Hopes of monetary easing by major central banks had propelled the benchmark S&P 500 and the tech-heavy NASDAQ Composite to all-time highs on Wednesday, but the indices posted their first weekly decline in three weeks as the virus appears harder to contain.
The S&P 500 traded 1.4 percent below its all-time high.
“I think Apple’s announcement last week is the beginning of the hard news flow,” said Hugh Anderson, managing director at HighTower Advisors LLC in Las Vegas, Nevada, referring to the iPhone maker’s sales warning due to the outbreak. “Not only are you seeing a break in the supply chain, but also you’re seeing a break in the demand for products, which is a fundamental challenge to an already moderate global growth.”
China reported a jump in new cases on Friday, while South Korea became the latest hot spot with 100 new cases and more than 80 people tested positive for the virus in Japan.
Wall Street’s fear gauge, the CBOE volatility index, hit its highest level in nearly three weeks.
The risk-off sentiment drove up gold and bond prices, while falling US Treasury yields hit shares of lenders, with the S&P banks index down 1.2 percent.
A slide in oil prices knocked 1 percent off the S&P energy index.
The S&P 500 index fell 35.48 points, or 1.1 percent, to 3,337.75. The Dow Jones Industrial Average slid 227.57 points, or 0.8 percent, to 28,992.41. The NASDAQ lost 174.37 points, or 1.8 percent, to 9,576.59.
For the week, the S&P 500 lost 1.3 percent, the Dow fell 1.4 percent and the NASDAQ dropped 1.6 percent.
Coca-Cola Co is the latest big name to warn investors about the potential impact on its finances from the outbreak.
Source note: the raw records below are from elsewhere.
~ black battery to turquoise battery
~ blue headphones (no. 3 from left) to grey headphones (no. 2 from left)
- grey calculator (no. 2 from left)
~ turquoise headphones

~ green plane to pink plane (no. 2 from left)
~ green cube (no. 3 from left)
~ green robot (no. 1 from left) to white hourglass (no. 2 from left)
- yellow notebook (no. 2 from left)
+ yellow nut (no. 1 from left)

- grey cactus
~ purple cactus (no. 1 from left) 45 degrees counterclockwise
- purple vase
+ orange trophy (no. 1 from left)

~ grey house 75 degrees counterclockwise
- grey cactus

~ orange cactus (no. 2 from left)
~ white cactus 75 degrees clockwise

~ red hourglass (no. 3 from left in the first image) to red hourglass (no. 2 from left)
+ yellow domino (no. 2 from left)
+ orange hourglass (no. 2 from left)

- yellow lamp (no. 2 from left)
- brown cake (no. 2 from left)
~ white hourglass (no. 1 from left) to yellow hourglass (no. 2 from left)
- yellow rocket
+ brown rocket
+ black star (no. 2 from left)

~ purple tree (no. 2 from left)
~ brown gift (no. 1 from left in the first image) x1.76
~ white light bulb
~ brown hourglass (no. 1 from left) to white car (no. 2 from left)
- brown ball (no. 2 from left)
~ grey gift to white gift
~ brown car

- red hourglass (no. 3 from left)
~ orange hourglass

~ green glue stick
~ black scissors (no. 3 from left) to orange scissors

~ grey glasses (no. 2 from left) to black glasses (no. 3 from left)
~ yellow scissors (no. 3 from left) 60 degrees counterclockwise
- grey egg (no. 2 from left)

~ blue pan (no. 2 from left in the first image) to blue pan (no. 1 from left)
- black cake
China is a big market for the company, and Coca-Cola expects a hit of US$0.02 per share to its first-quarter profit.
Dropbox Inc jumped 21.2 percent on Friday after it raised its outlook for operating margin, and Deere & Co rose 8.2 percent after an unexpected rise in first-quarter profit.
Sprint Corp climbed 6.1 percent as it announced new merger terms with T-Mobile US Inc that would reduce the stake of major Sprint shareholder Softbank Group Corp. T-Mobile shares dipped 0.9 percent.
Declining issues outnumbered advancers for a 1.82-to-1 ratio on the New York Stock Exchange and a 1.94-to-1 ratio on the NASDAQ.
The S&P index recorded 26 new 52-week highs and eight new lows, while the NASDAQ recorded 67 new highs and 49 new lows.